Kenya has the same story. They banned sachet-packed alcohol through the Alcoholic Drinks Control Act of 2010. By 2024, black market consumption was reported to be 144% higher than legal consumption.
Here’s the scary part. Most of the people drinking black market alcohol in Kenya knew of the risks attached to it. As much as 61% of them said they knew the health risks: blindness, organ failure, even death. But it is what they can afford.
These drinks are made by amateurs in terrible conditions and are not checked by regulators like NAFDAC. So by banning sachet alcohol, the Nigerian government is removing safer options from low-income drinkers and leaving them at the mercy of black market brewers.
There is no evidence that sachet alcohol has made road accidents worse in Nigeria. We already had a drunk driving problem long before sachets came into the picture. So this ban will likely fix nothing.
What it will do instead is create a new problem: a health crisis for vulnerable Nigerians. If they cannot afford bigger bottles, how will they afford the hospital bills when black market alcohol damages their health?
This ban will not save lives. But it is very likely going to cost more than a few.

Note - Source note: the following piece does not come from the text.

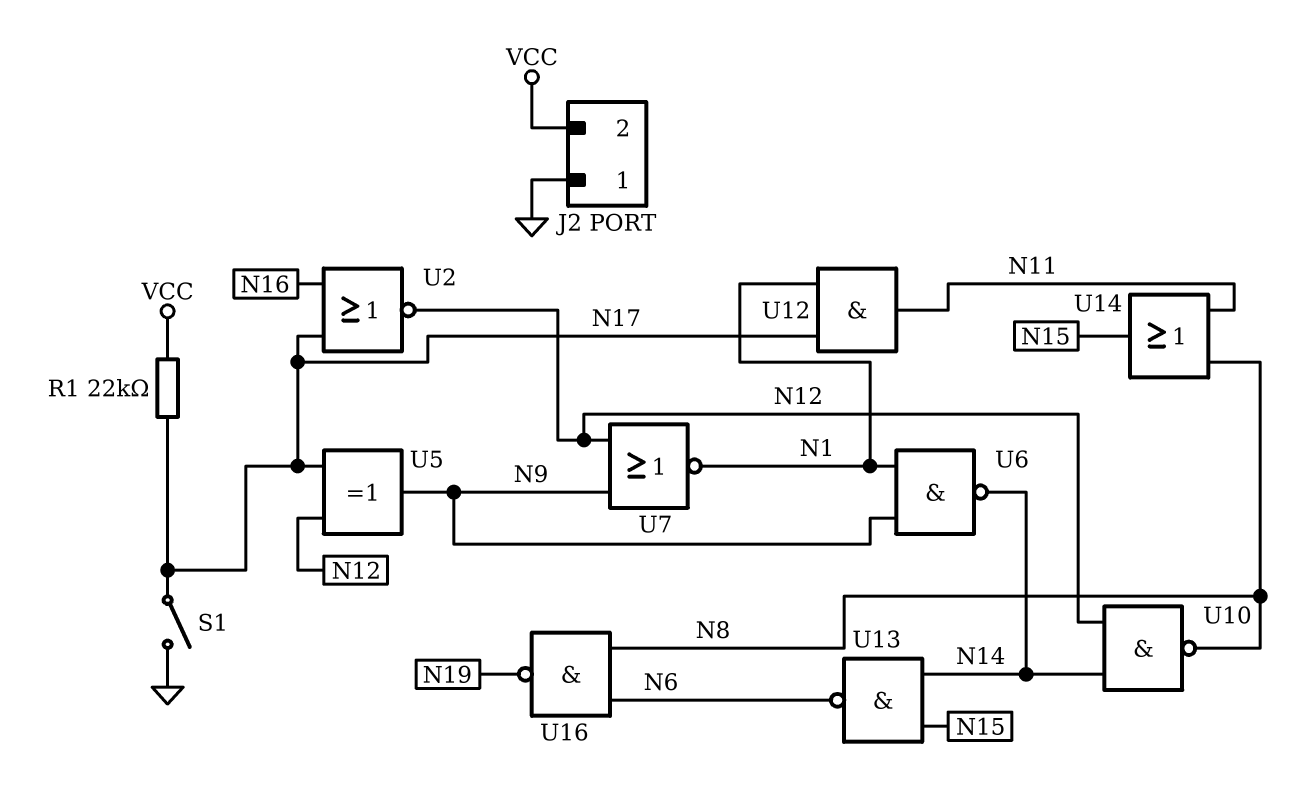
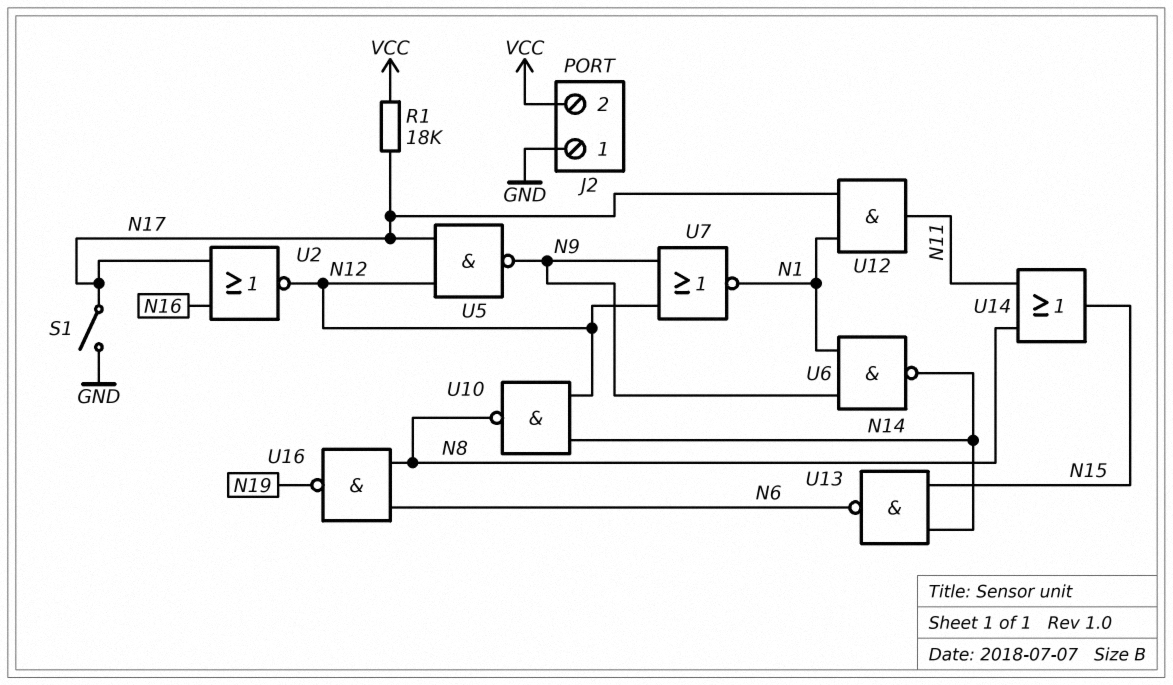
R1: 22k (N17, VCC) -> 18k (N17, VCC)
U5: XOR (in N12, in N17, out N9) -> NAND (in N12, in N17, out N9)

What the government should be doing is stepping up their enforcement game. The FRSC needs proper tools: dashboard cameras, body cameras, and, most importantly, breathalysers. We need far more of them, at least one at every FRSC checkpoint for random breath tests. If drivers know they can be stopped and tested at any time, they’ll think twice before drinking and driving.
The government needs to actually plan and come up with strategies that work, not rush into another poorly thought out ban.